How I Made a Science Fiction Short Movie at My Kitchen Table

One weekend, I really, really wanted to make a no-budget science-fiction short movie set in outer space. But all I had available was a kitchen table, a digital video camera, a webcam, a few still photographs of the moon, some ski clothes, several pieces of outdated electronics gear, some Christmas lights, and the ability to generate cheesy sound effects and weird music.

Obviously, I couldn't go into the "future" with such a motley collection of junk. I would have to create a short movie that is set in the fairly recent past. Some of the electronics gear had been new in the late 1970s. So that became the timeline: a Seventies' sci-fi tale.

I would boldly go where I had no other choice to go.

One other problem: I had no cast and no crew. I would have to do it all myself, including acting.

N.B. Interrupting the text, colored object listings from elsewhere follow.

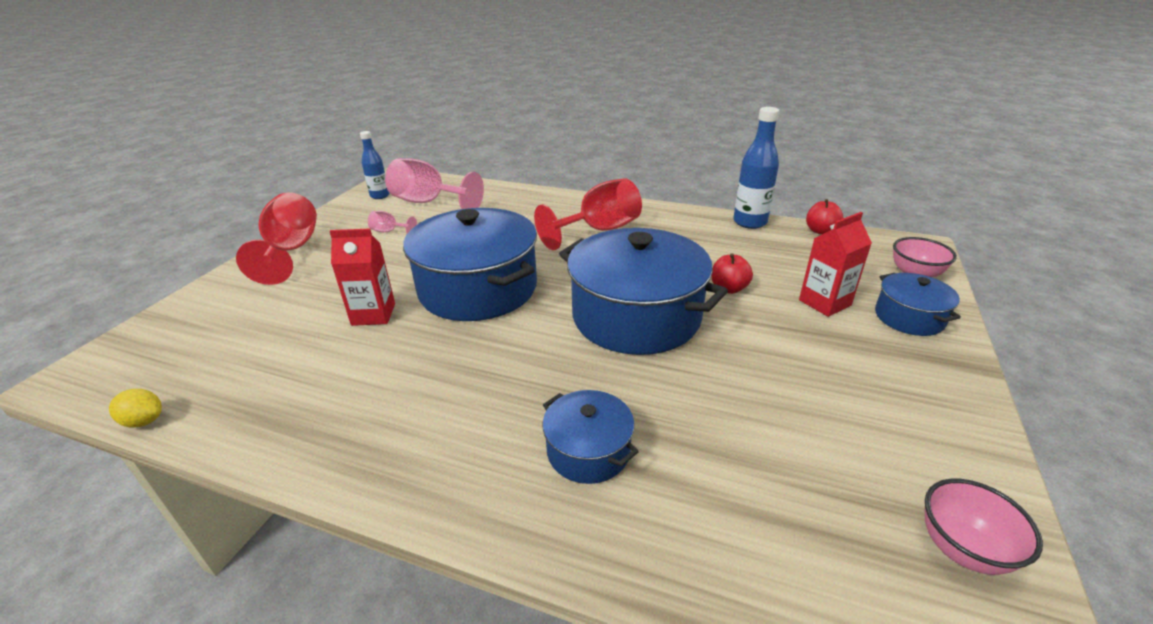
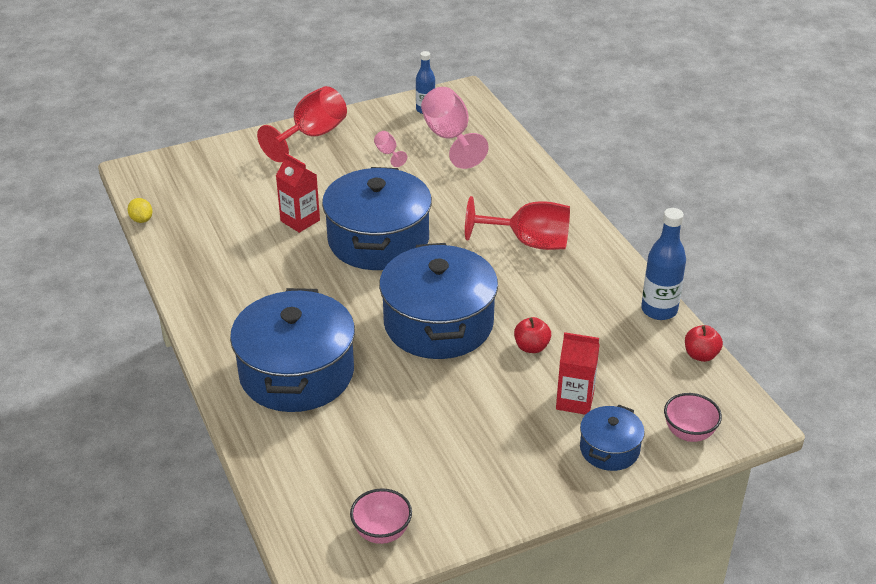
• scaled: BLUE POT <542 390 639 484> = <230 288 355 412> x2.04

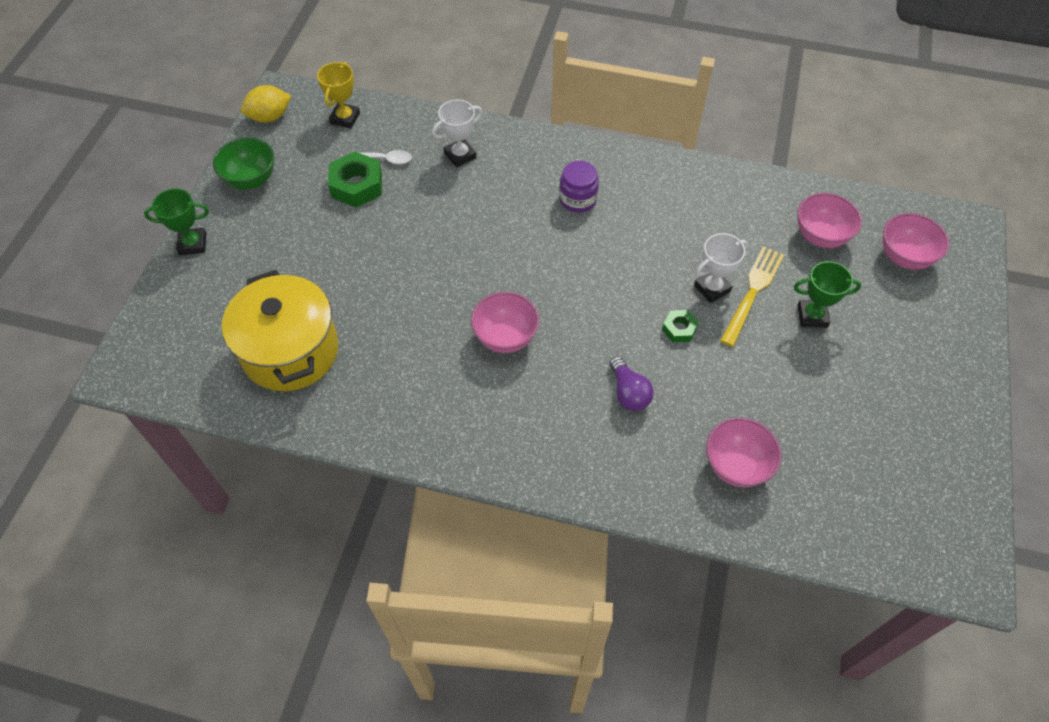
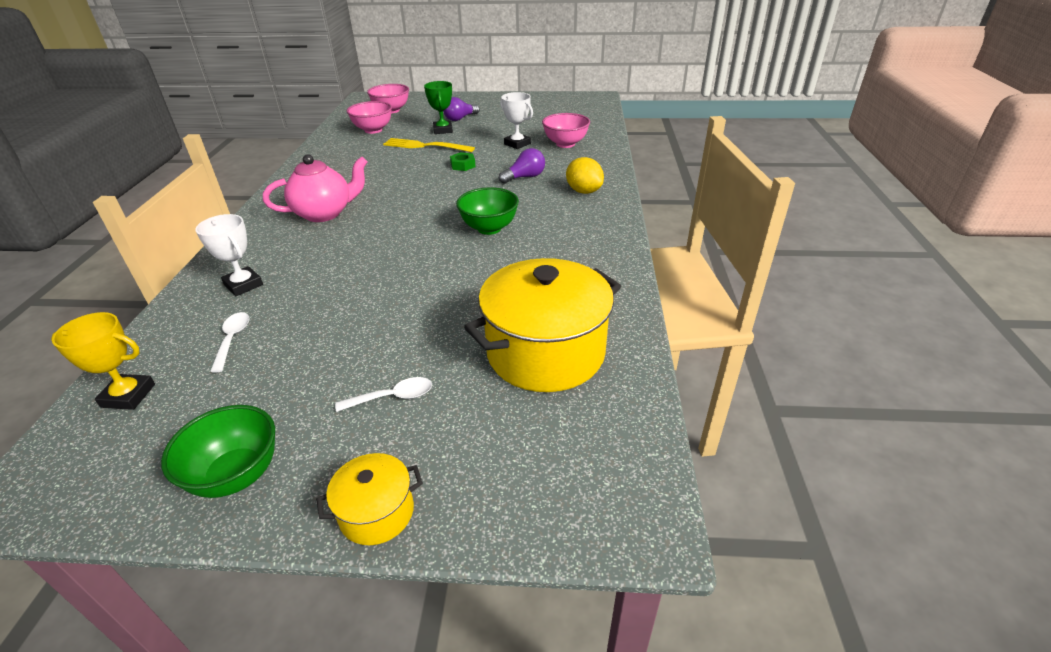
• swapped: PURPLE JAR <559 161 599 213> to PINK TEAPOT <263 154 367 222>
• swapped: GREEN TROPHY <144 188 209 255> to YELLOW POT <316 453 423 545>
• new: WHITE SPOON <335 377 432 412>
• new: PURPLE LIGHT BULB <443 97 480 121>
• repainted: PINK BOWL <471 292 539 353> to GREEN BOWL <456 187 519 235>
• shifted: WHITE TROPHY <694 233 747 303> to <500 92 533 149>
• shifted: YELLOW LEMON <241 85 291 123> to <566 157 604 194>
• gone: GREEN NUT <328 152 382 208>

And, naturally, I look nothing at all like someone who would get sent into space. (Except, perhaps, to get rid of me.)

But, I persisted. I piled up all of the junk on the table and stared at it for a long while (wondering if I was insane). Then I started scribbling a little script.

Maybe, I decided, if I arranged the electronics gear a certain way and used the cheap little webcam to capture some video images, I could simulate being in space. Sort of?

So that's what I did. First, I shot some short, closeup clips of the electronics gear, using a cheap little Canon ZR-500 miniDV camera. Then I stacked the gear up on the table.

To simulate a camera in a space capsule, I used a very basic webcam and tried to pretend to be an astronaut while wearing some old ski clothes. I did not, of course, receive any Academy Award nominations for my performance.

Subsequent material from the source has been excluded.